We now pass to that Erik whom Saxo mentions in his narrative concerning Halfdan-Berggram, and who, like Svipdag, is the son of a Swedish king's daughter. This king had been slain by Halfdan. Just as Svipdag undertakes an irreconcilable war of revenge against Halfdan-Gram, so does Erik against Halfdan-Berggram. In one of their battles Halfdan was obliged to take flight, despite his superhuman strength and martial luck. More than this, he has by his side the "champion Thoro," and Saxo himself informs us that the latter is no less a personage than the Asa-god Thor, but he too must yield to Erik. Thor's Mjolner and Halfdan's club availed nothing against Erik. In conflict with him their weapons seemed edgeless (_Hist._, 323, 324).
Thus not only Halfdan, but even Thor himself, Odin's mighty son, he who alone outweighs in strength all the other descendants and clansmen of Odin, was obliged to retreat before a mythical hero; and that his lightning hammer, at other times irresistible, Sindre's wonderful work, is powerless in this conflict, must in the mythology have had particular reasons. The mythology has scarcely permitted its favourite, "Hlodyn's celebrated son," to be subjected to such a humiliation more than once, and this fact must have had such a motive, that the event might be regarded as a solitary exception. It must therefore be borne in mind that, in his narrative concerning Hotherus, Saxo states, that after the latter had acquired the sword of victory guarded by Mimingus, he meets the Asa-god Thor in a battle and forces him to yield, after the former has severed the hammer from its handle with a blow of the sword (_Hist._, 118; see No. 101). It has already been shown that _Ódr_-Svipdag, not _Hödr_, is the Hotherus who captured the sword of victory and accomplished this deed (see No. 101). Erik accordingly has, in common with Svipdag, not only those features that he is the daughter-son of a Swedish king whom Halfdan had slain, and that he persists in making war on the latter, but also that he accomplished the unique deed of putting Thor to flight.
Thus the hammer Mjolner is found to have been a weapon which, in spite of its extraordinary qualities, is inferior to the sword of victory forged by Volund (see Nos. 87, 98). Accordingly the mythology has contained two famous judgments on products of the ancient artists. The first judgment is passed by the Asa-gods in solemn consultation, and in reference to this very hammer, Mjolner, explains that Sindre's products are superior to those of Ivalde's sons. The other judgment is passed on the field of battle, and confirms the former judgment of the gods. Mjolner proves itself useless in conflict with the sword of victory. If now the Volund of the heroic traditions were one of the Ivalde sons who fails to get the prize in the mythology, then an epic connection could be found between the former and the latter judgment: the insulted Ivalde son has then avenged himself on the gods and re-established his reputation injured by them. I shall recur to the question whether Volund was a son of Ivalde or not.

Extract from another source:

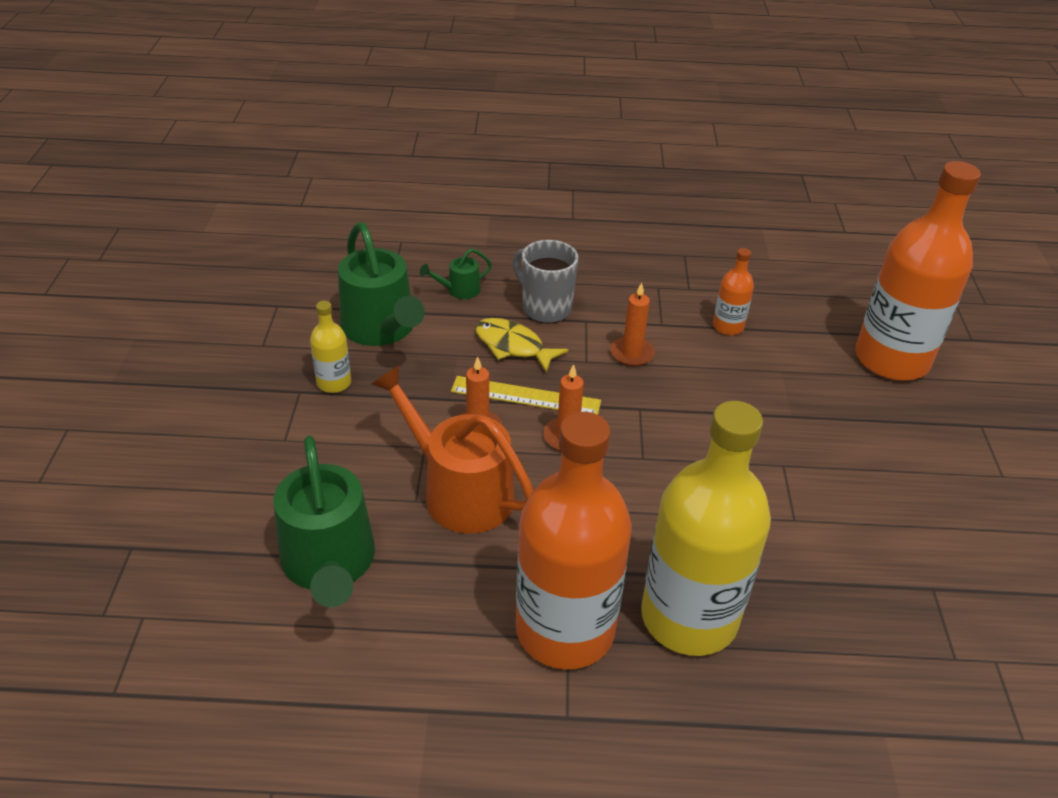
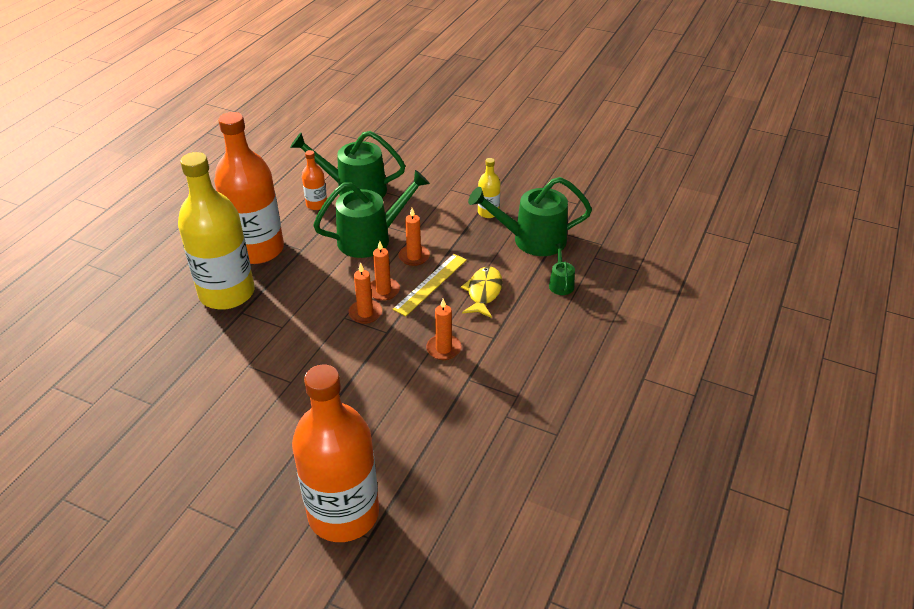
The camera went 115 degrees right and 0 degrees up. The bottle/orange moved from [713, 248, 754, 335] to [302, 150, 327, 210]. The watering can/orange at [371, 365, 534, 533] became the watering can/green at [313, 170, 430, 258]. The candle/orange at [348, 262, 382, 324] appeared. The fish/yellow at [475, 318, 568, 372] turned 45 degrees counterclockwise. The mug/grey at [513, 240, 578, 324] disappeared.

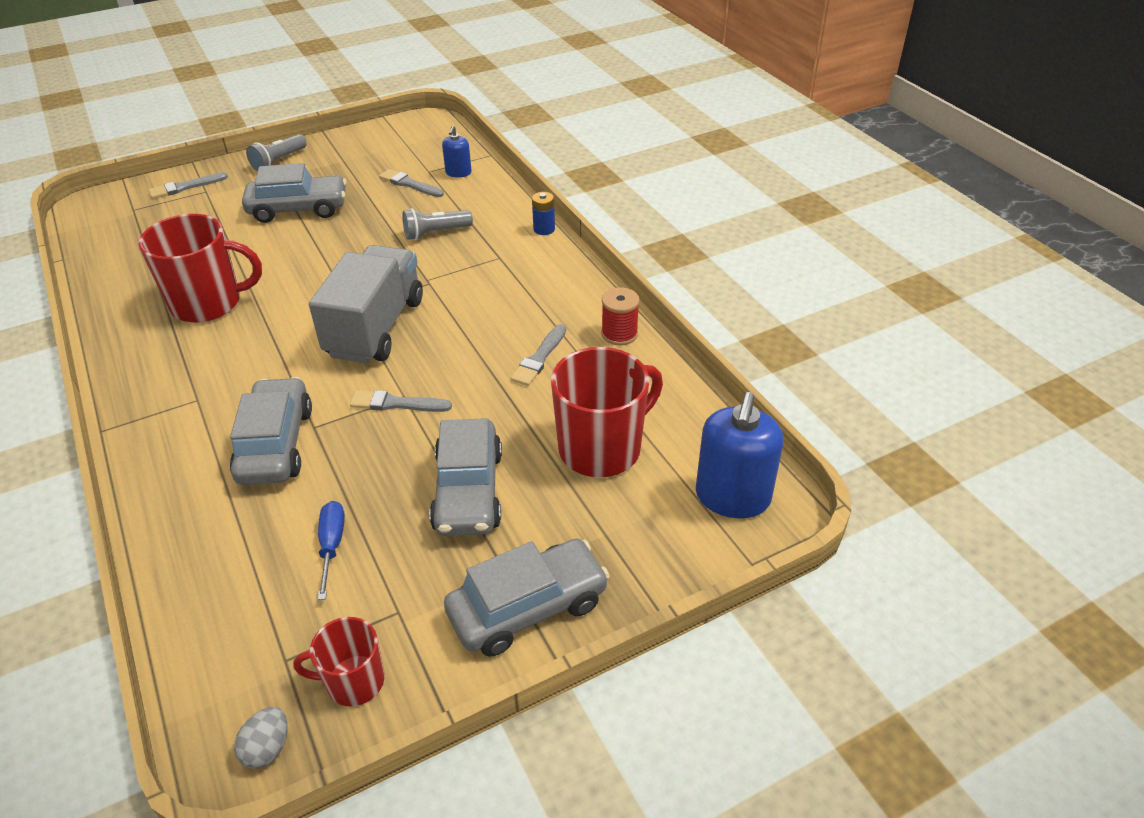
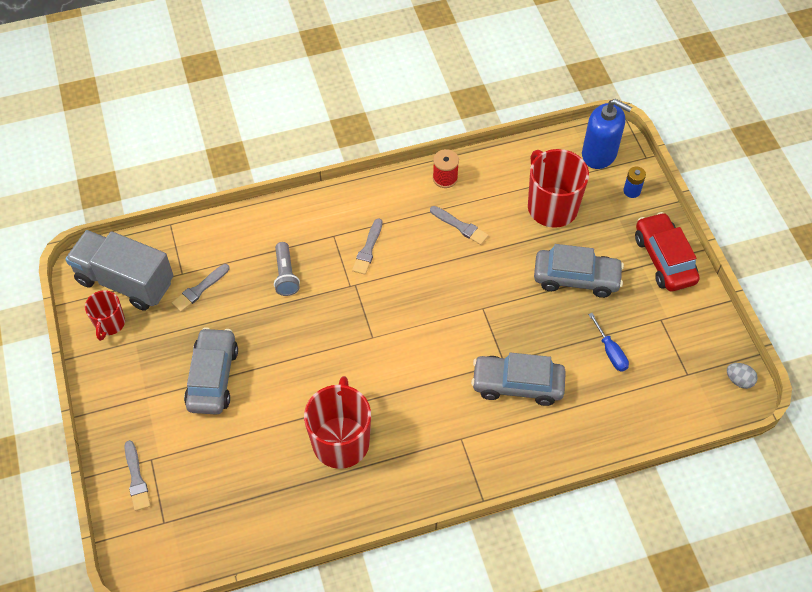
The camera went 80 degrees left and 15 degrees up. The truck/grey moved from [309, 245, 423, 363] to [65, 230, 174, 311]. The mug/red moved from [293, 617, 385, 706] to [85, 290, 125, 341]. The brush/grey moved from [350, 390, 452, 412] to [352, 218, 382, 275]. The screwdriver/blue at [318, 501, 345, 600] turned 120 degrees counterclockwise. The battery/blue moved from [532, 192, 555, 235] to [623, 167, 646, 198]. The car/grey at [444, 539, 610, 657] became the car/red at [635, 212, 700, 291]. The flashlight/grey at [246, 134, 307, 171] disappeared. The soap dispenser/blue at [442, 126, 472, 178] disappeared.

The wars between Erik and Halfdan were, according to Saxo, carried on with changing fortunes. In one of these conflicts, which must have taken place before Erik secured the irresistible sword, Halfdan is victorious and takes Erik prisoner; but the heart of the victor is turned into reconciliation toward the inexorable foe, and he offers Erik his life and friendship if the latter will serve his cause. But when Erik refuses the offered conciliation, Halfdan binds him fast to a tree in order to make him the prey of the wild beasts of the forest and abandons him to his fate. Halfdan's desire to become reconciled with Erik, and also the circumstance that he binds him, is predicted, in Grogalder (strs. 9, 10), by Svipdag's mother among the fortunes that await her son:
thann gel ek thér inn fjórda ef thik fjándr standa görvir á galgvegi: hugr theim hverfi til handa ther mætti, ok snuisk theim til sátta sefi.
thann gel ek pér inn fimta ef thér fjöturr verdr borinn at boglimum: Leifnis elda læt ek thér fyr legg of kvedinn, ok stökkr thá láss af limum, en af fótum fjöturr.